In a detailed statement of its handling of oil, gas and mining payments from private firms received yesterday, the government answered opposition party questions but failed to clarify how much money it has accumulated to date.
The government’s response to the SRP questions, which were submitted last month, come amid rising public scrutiny of commissions and bonuses from large firms interested in Cambodia’s resources and which the government has said were lodged in so-called “social funds.”
The SRP said yesterday the answers provided were inadequate and that the government had failed to explain how it has managed state resources and the funds generated from the commercial interest in those resources.

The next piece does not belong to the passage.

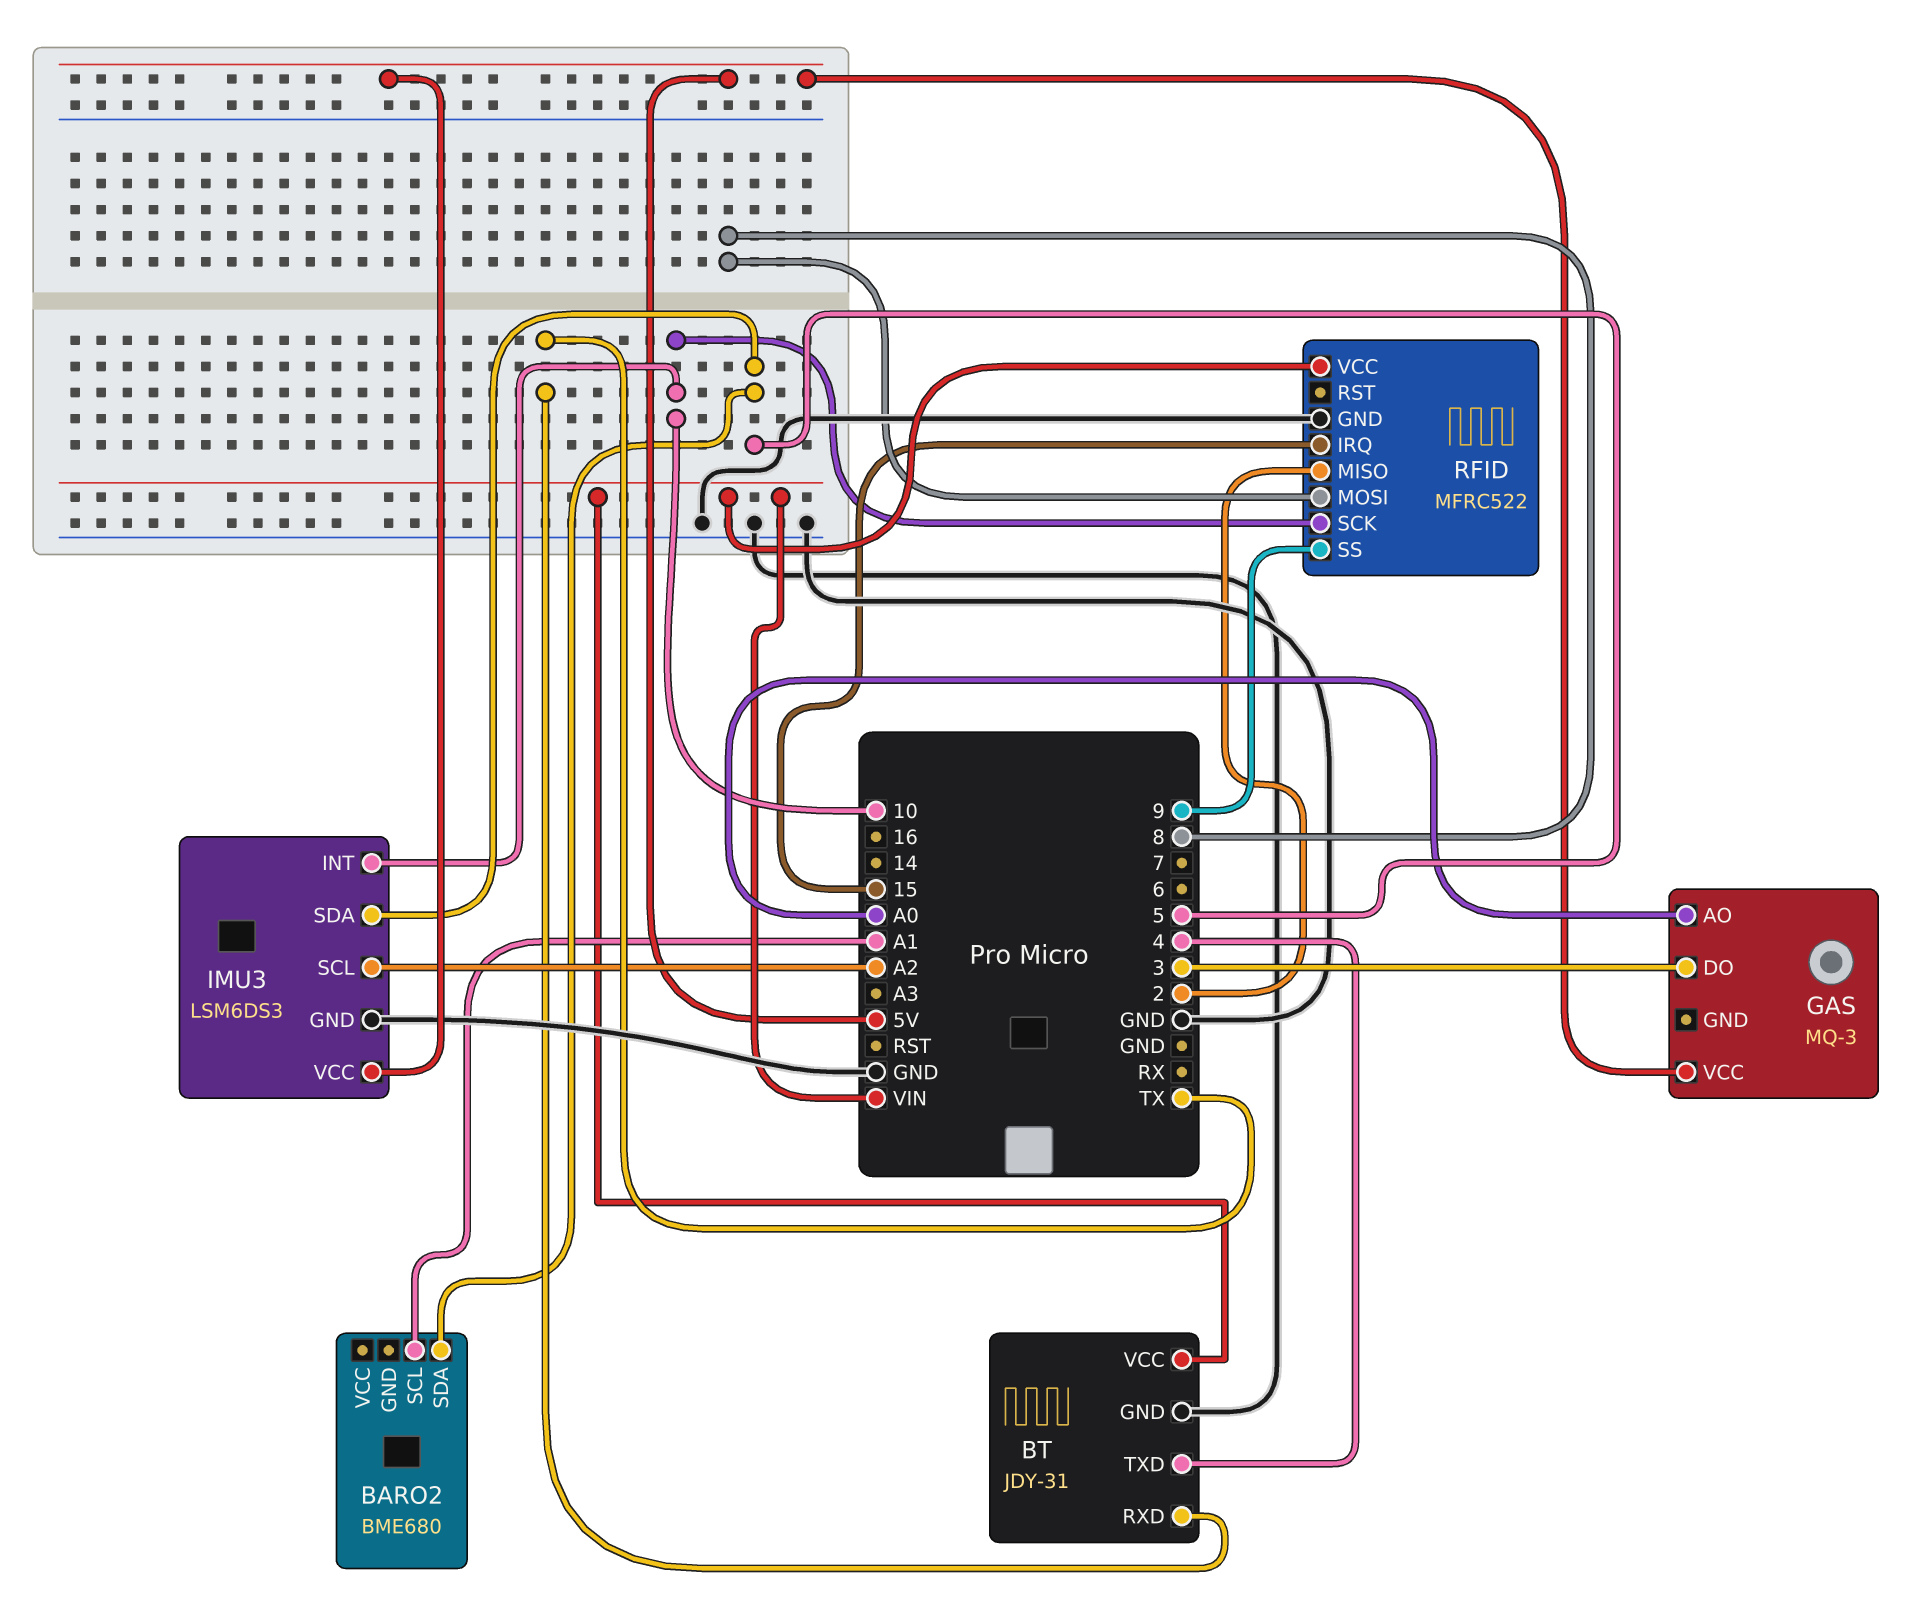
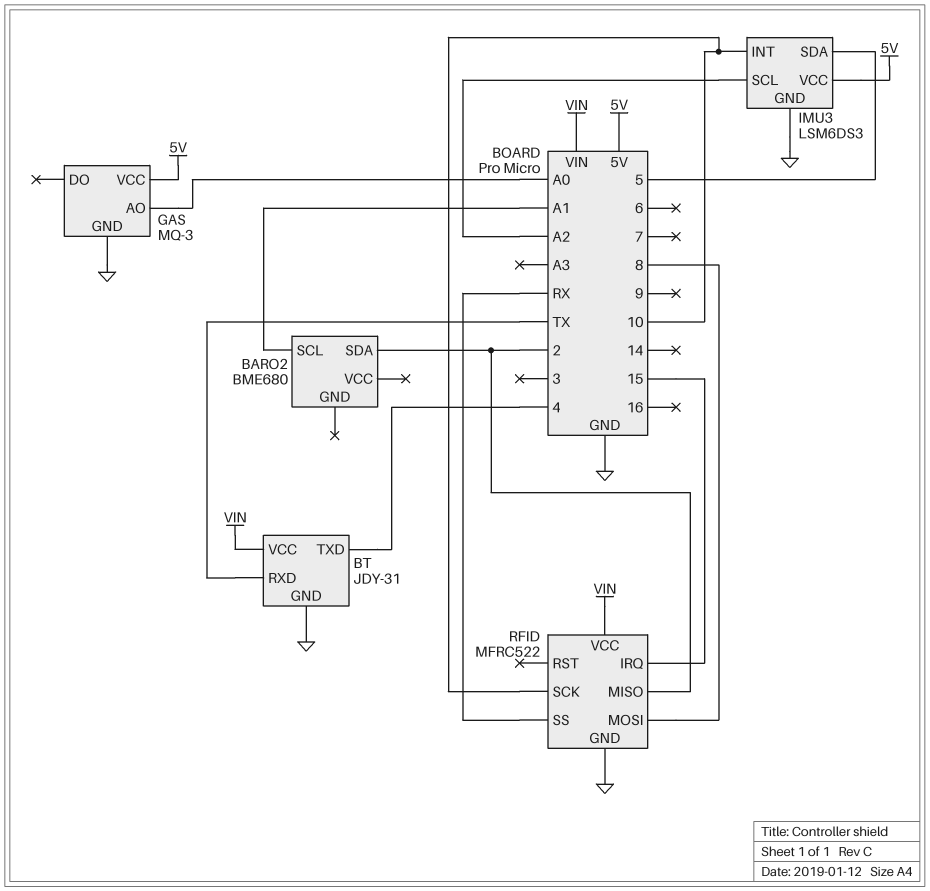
BARO2 pin SDA: 5 -> 2
GAS pin DO: 3 -> none
GAS pin GND: none -> GND
RFID pin SS: 9 -> RX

In a June 9 letter to the National Assembly obtained yesterday, Cabinet Minister Sok An responded to the questions submitted by SRP lawmaker Son Chhay, who asked for an official explanation of the government’s dealings with Australian mining giant BHP Billiton and the French oil company Total.
Mr Chhay asked the government to clarify how it managed the “social funds” generated from payments from the oil and mining industries, and to explain how licenses are allocated to private companies and how much money the state had accumulated from extractive industry payments in total.
In his response, Mr Sok An said that the government had granted exploration licenses to a total of 23 oil and gas companies. But “some companies among the list have already withdrawn because our oil and gas resources are not compatible for doing business,” Mr Sok An wrote.
Mr Sok An added that companies do “not pay fees before receiving an [exploration] agreement.”
Once an exploration license has been agreed, however, the company will pay a signature bonus and make a contribution to the government’s “Social Development Fund,” both of which are in National Bank accounts. The social funds contribute toward the development of priority social sectors and will be jointly administrated with the companies, Mr Sok An wrote.
Mr Sok An added that the amounts paid to the government by the firms “depend on the capacity of the petroleum resource.”
Mr Chhay said yesterday that while it was beneficial to have a comprehensive list of names of all the companies operating in Cambodia, some of the most fundamental aspects of his questions still remained unanswered.
“What happened to the other money from the other companies?” Mr Chhay asked, adding that he would pursue avenues to obtain the government’s financial records and if necessary try and bring Mr Sok An to questioning in parliament.
“You cannot just answer that the money is in the National Bank and say don’t worry about it,” Mr Chhay said. “We do worry about it.”
“If the government is committed to transparency, please answer directly to the questions,” he added.
Payments, if any, made by most of the companies that appeared in Mr Sok An’s letter have not been made public.
Tith Sothea, spokesman for the press and quick reaction unit of the Council of Ministers, said Mr Sok An’s response was completely adequate.
“[Mr] Sok An’s answers are based on fact,” he said. “What kind of answer does he [Mr Son Chhay] want?”
Asked why the letter did not reveal the amount of money contained in the government’s funds, Mr Sothea said: “Excellency Sok An has answered enough. I will not comment any further on the matter.”
The government’s answers are over a month and a half over due. Under the Constitution, the government must respond to officially submitted questions within a week.
Both Total and BHP have made multi-million dollar payments to the government’s “social development fund” though BHP, which departed Cambodia last year, drew negative scrutiny to the government in April when it announced that the company was the target of an investigation by US authorities. News reports cited unnamed company officials saying the matter concerned payments to Cambodian officials.
The government announced in 2007 that BHP had paid $2.5 million in payments to the government, money that Minister of Water Resources Lim Kean Hor referred to at the time as “tea money.”
In April, Prime Minister Hun Sen said that Total had agreed to pay $28 million to the government in return for exploration rights to the offshore resource block know as Area 3, situated in disputed waters with Thailand known as the “Overlapping Claims Area.”
The following month, Mr Hun Sen tasked Mr Sok An, who is also in charge of oil exploration, as well as Finance Minister Keat Chhon with answering the SRP’s questions.
Of Total’s announced sum, $20 million went toward a signature bonus and the remaining $8 million went to contribute to a social development fund.
Mr Sok An’s letter stated that just $6 million of the Total payment would go toward the social development fund and the remaining $2 million would be given to the government’s border committee striving toward a resolution on ownership rights of the Overlapping Claims Area.
Though Mr Sok An did not specify how the money paid into the two accounts would be used, he assured in his letter that none of the payments made to the government would be “paid personally to a government official.”
“All payments for oil and gas must be binding in a petroleum contract and deposited in the government’s account,” Mr Sok An stated.
The questioning over the government’s record and policy on revenue transparency comes amid heightened scrutiny by non-governmental organizations of the revenues from natural resource extraction, which they say could help pull millions of Cambodians out of poverty.
Mining activities alone are now taking place in eight of Cambodia’s 23 provinces and offshore oil extraction by US oil giant Chevron is expected to start in 2012.